▶ [Exercise]
The answer is the set of lines that include "added", copied from the data below.

Input for this task START

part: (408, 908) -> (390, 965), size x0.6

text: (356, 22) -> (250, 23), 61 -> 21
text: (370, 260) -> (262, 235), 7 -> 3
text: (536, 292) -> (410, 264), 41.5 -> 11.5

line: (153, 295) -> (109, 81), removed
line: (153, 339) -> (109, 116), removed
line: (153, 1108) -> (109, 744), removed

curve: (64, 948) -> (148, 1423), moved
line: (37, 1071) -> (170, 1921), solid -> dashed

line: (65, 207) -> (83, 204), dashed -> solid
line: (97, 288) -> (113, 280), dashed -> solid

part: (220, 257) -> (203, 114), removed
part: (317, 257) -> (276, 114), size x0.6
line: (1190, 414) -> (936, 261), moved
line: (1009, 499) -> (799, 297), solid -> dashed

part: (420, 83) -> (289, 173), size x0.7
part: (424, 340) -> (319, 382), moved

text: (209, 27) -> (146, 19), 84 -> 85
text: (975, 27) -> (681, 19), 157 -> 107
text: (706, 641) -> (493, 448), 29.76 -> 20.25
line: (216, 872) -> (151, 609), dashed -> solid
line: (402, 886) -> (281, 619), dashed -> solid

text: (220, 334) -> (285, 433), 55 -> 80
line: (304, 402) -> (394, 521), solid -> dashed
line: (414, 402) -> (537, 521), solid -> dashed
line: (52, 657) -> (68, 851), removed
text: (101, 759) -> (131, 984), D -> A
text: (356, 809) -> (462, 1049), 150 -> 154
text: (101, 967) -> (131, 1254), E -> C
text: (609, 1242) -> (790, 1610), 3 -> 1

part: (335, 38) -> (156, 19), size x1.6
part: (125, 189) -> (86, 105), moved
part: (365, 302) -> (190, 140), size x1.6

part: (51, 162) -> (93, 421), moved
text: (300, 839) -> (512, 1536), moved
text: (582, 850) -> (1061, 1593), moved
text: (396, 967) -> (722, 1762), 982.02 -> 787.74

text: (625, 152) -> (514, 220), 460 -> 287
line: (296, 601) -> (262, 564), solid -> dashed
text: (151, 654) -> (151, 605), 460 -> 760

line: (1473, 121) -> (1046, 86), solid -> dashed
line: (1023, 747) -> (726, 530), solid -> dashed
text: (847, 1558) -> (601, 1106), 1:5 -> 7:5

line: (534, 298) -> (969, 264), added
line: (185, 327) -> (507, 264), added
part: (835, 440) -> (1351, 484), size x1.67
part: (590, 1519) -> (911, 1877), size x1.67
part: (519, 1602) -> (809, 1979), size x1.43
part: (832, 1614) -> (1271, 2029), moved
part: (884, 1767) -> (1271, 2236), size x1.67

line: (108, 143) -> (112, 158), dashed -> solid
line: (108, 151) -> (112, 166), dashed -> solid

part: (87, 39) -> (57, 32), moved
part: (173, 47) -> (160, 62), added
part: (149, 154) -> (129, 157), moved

Input for this task END

▶ [Task response]
line: (534, 298) -> (969, 264), added
line: (185, 327) -> (507, 264), added
part: (173, 47) -> (160, 62), added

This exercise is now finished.